Dziś potrafimy się z wampirów śmiać w komediach (“What we do in the shadows”), dziewczęta wzdychały jeszcze niedawno do romantycznego krwiopijcy w serii “Zmierzch”, ale kilka wieków temu te potwory były dla wielu czymś realnym i naprawdę straszliwym.
Najskuteczniejszą metodą obrony przed wampirem było sprawienie by nigdy nie powstał, a więc odpowiednie pochowanie zmarłego. Wampiryczne pochówki to fascynujące zagadnienie dla badaczy historii i kultury – właśnie nimi zajął się dr Łukasz Maurycy Stanaszek, opisując je w swojej książce „Wampiry w średniowiecznej Polsce”.
Książce towarzyszy wystawa w Państwowym Muzeum Archeologicznym w Warszawie. Zobaczynie na niej postać inspirującą prawdziwe strzygi oraz szkielety z prawdziwych pochówków wampirycznych. Zwłoki ułożono w pozycji odwrotnej, czyli na brzuchu, tak aby w razie przebudzenia się zmarli „wgryzali się” w ziemię, a nie wychodzili na zewnątrz. Na szyi „wampirów” możemy zobaczyć sierp lub też czaszkę złożoną w stopach.

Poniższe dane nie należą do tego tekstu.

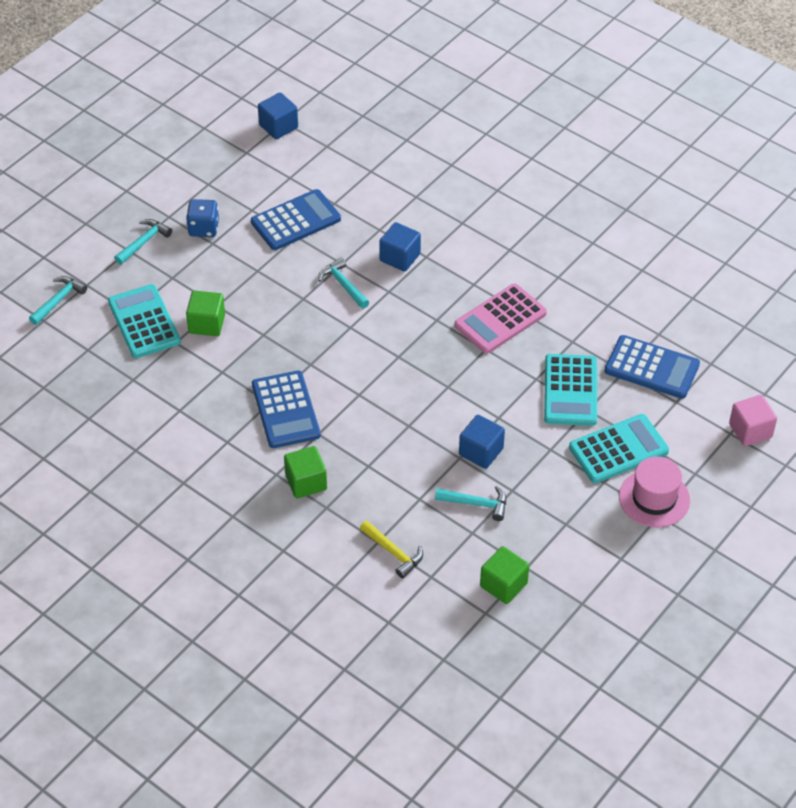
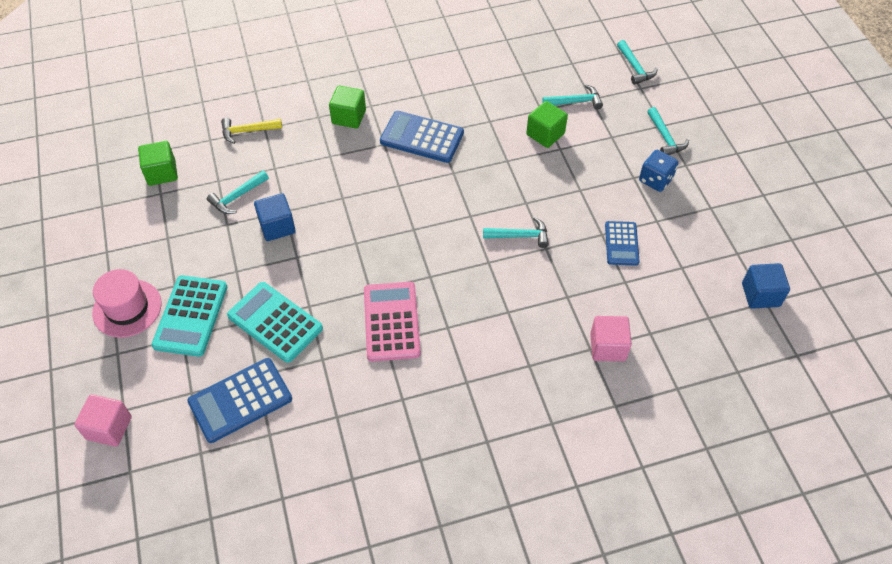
camera: 125 degrees right, 5 degrees up
(144, 322) = (575, 102): turquoise calculator -> turquoise hammer
(296, 220) = (621, 243): blue calculator -> blue calculator, size x0.63
(400, 257) = (521, 292): blue cube -> none
(405, 188) = (607, 347): none -> pink cube

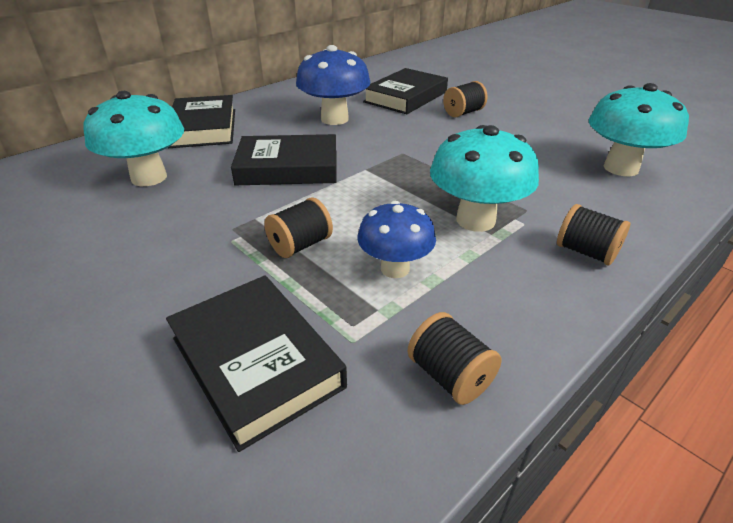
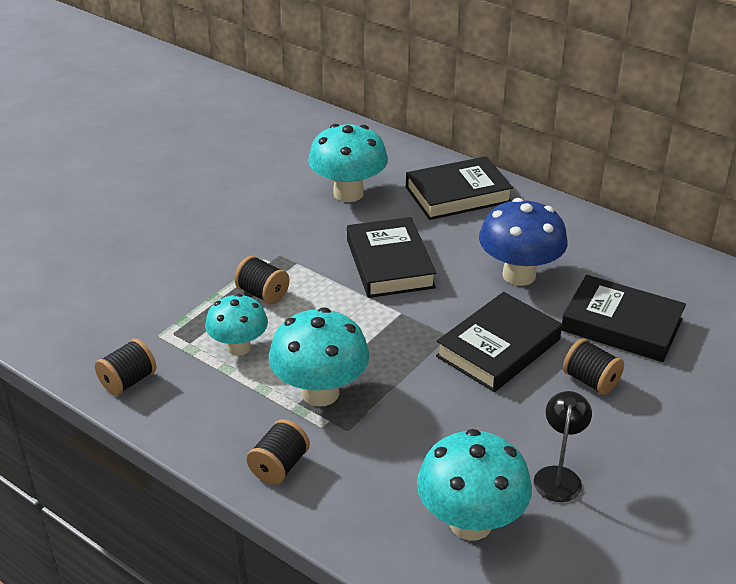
camera: 80 degrees right, 0 degrees up
(256, 362) = (139, 298): black book -> black book (498, 348)
(395, 268) = (239, 347): blue mushroom -> turquoise mushroom
(561, 134) = (558, 476): none -> black lamp

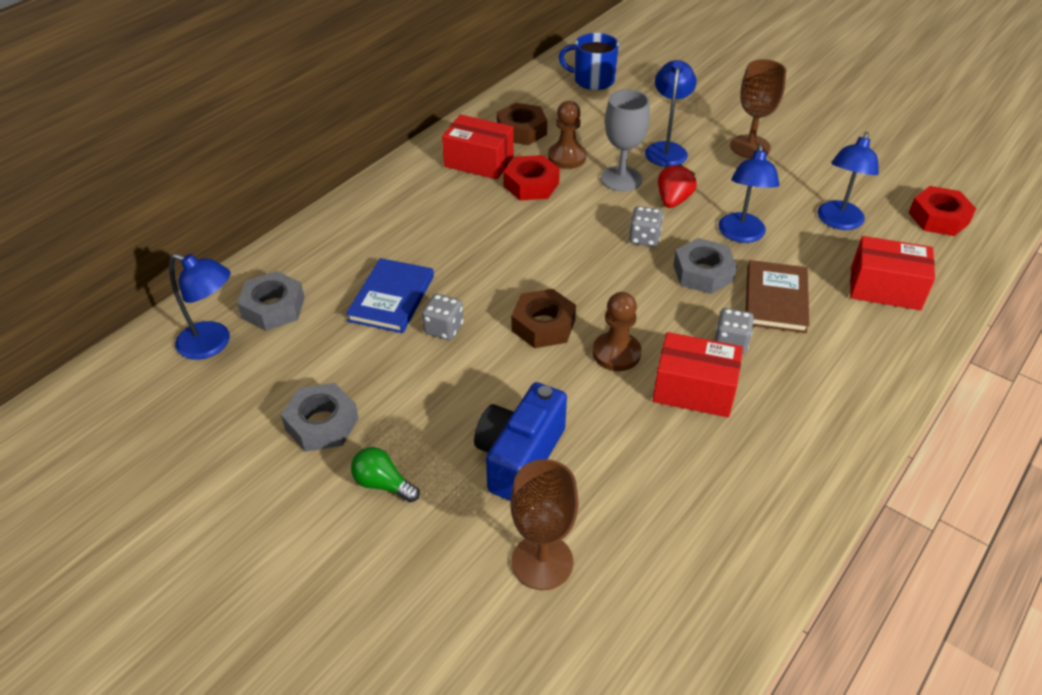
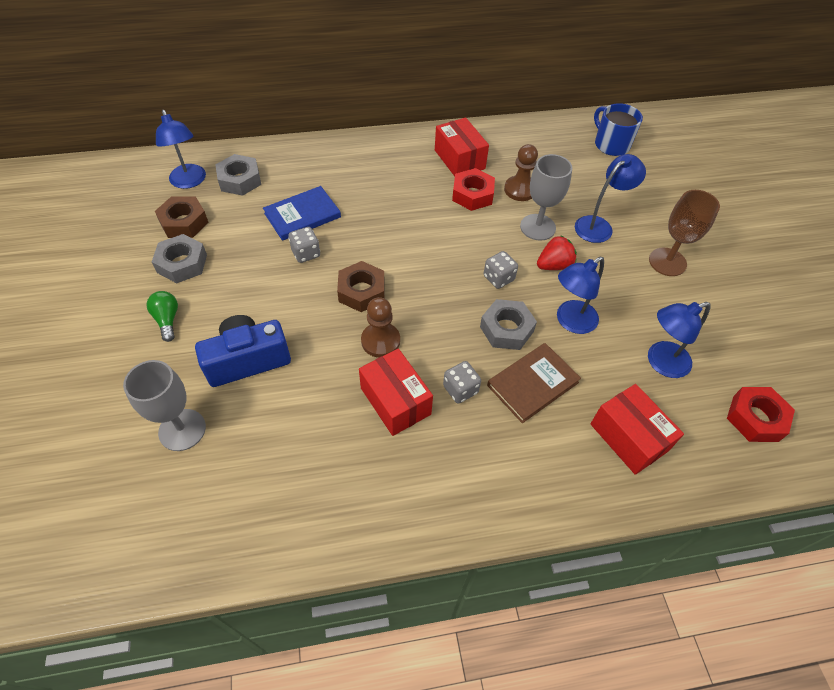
camera: 40 degrees right, 10 degrees up
(521, 130) = (514, 154): brown nut -> brown nut (184, 222)
(542, 562) = (182, 430): brown goblet -> grey goblet

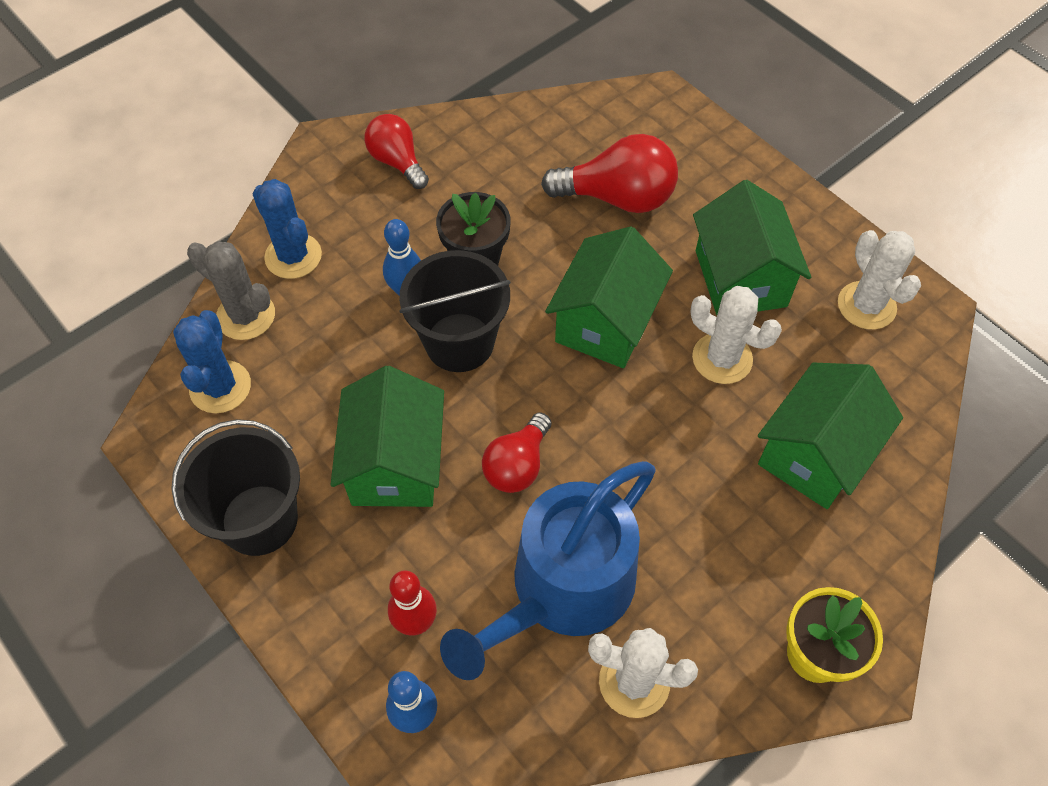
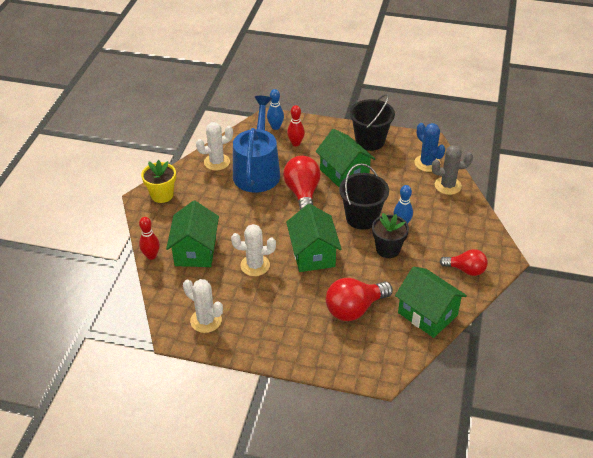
camera: 145 degrees right, 15 degrees down
(293, 256) = (458, 212): blue cactus -> none
(517, 465) = (302, 193): red light bulb -> red light bulb, size x1.54
(740, 278) = (270, 302): green house -> green house (427, 314)
(908, 494) = (151, 256): none -> red bowling pin

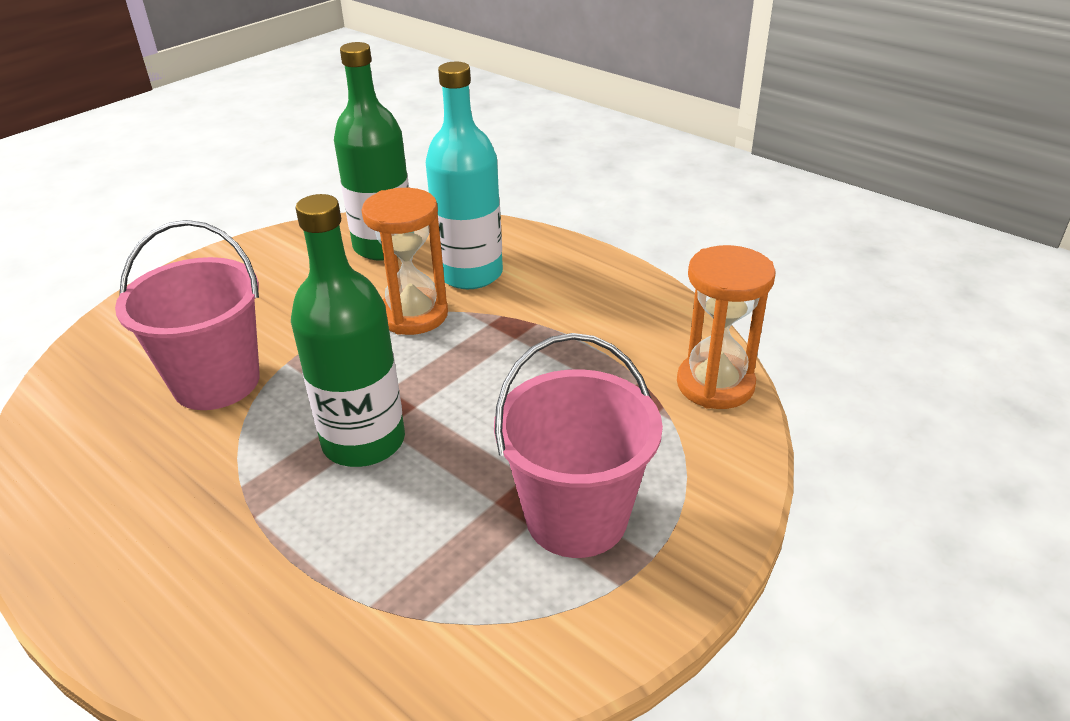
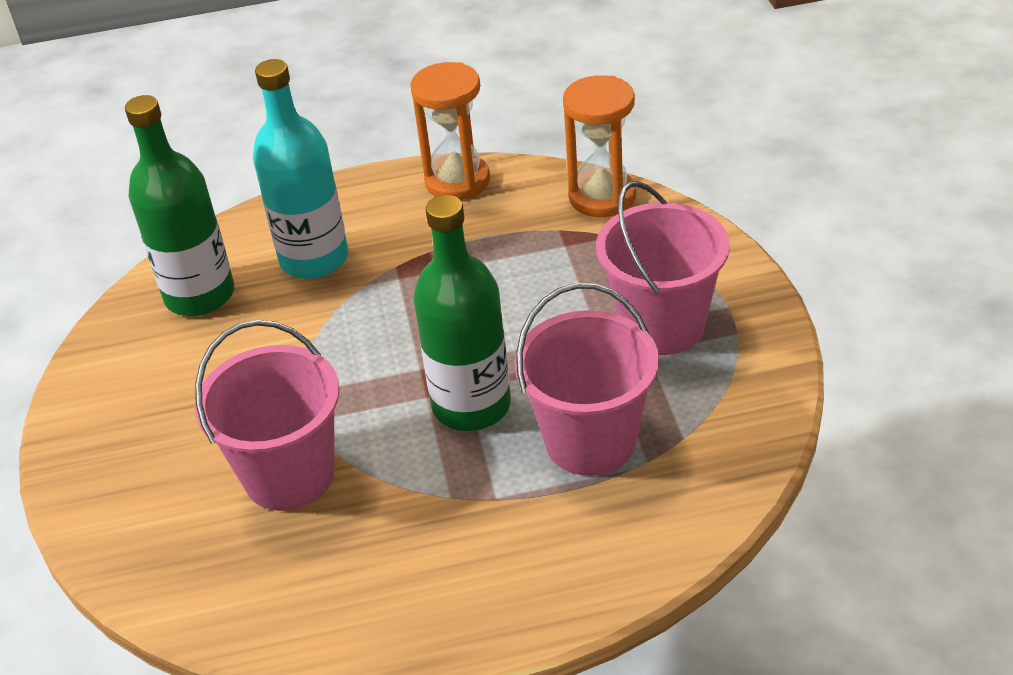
camera: 50 degrees left, 5 degrees up
(370, 546) = (590, 441): none -> pink bucket
(413, 315) = (334, 316): orange hourglass -> orange hourglass (457, 181)

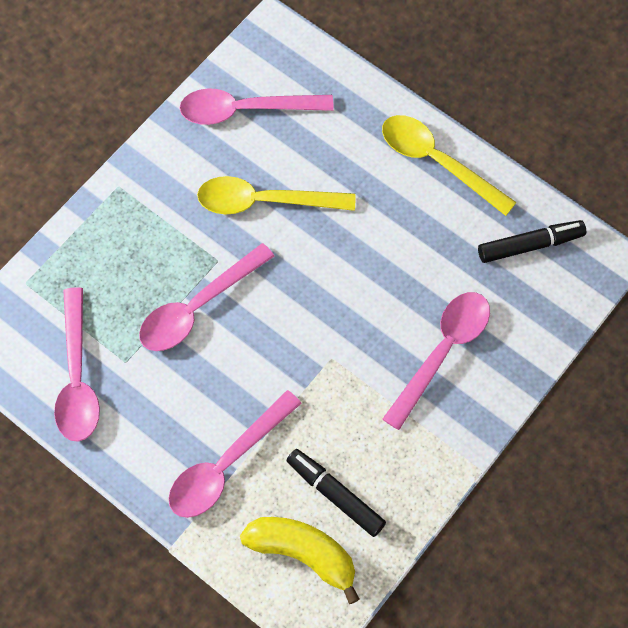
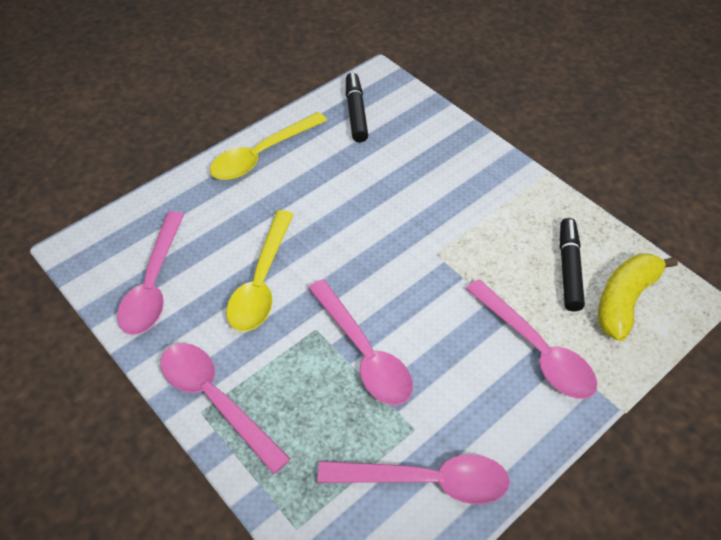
camera: 80 degrees left, 15 degrees down
(335, 495) = (568, 269): black marker -> black marker turned 135 degrees clockwise
(442, 352) = (441, 179): pink spoon -> pink spoon (216, 400)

Dodatkową atrakcją jest słynna czaszka „upiora” z wbitym w czoło 40-centymetrowym gwoździem, znaleziona w 1870 roku niedaleko Piotrkowa, a przywieziona tu specjalnie z Zakładu Antropologii UJ.
Wystawę możecie oglądać do 7 listopada. O ile oczywiście starczy wam odwagi.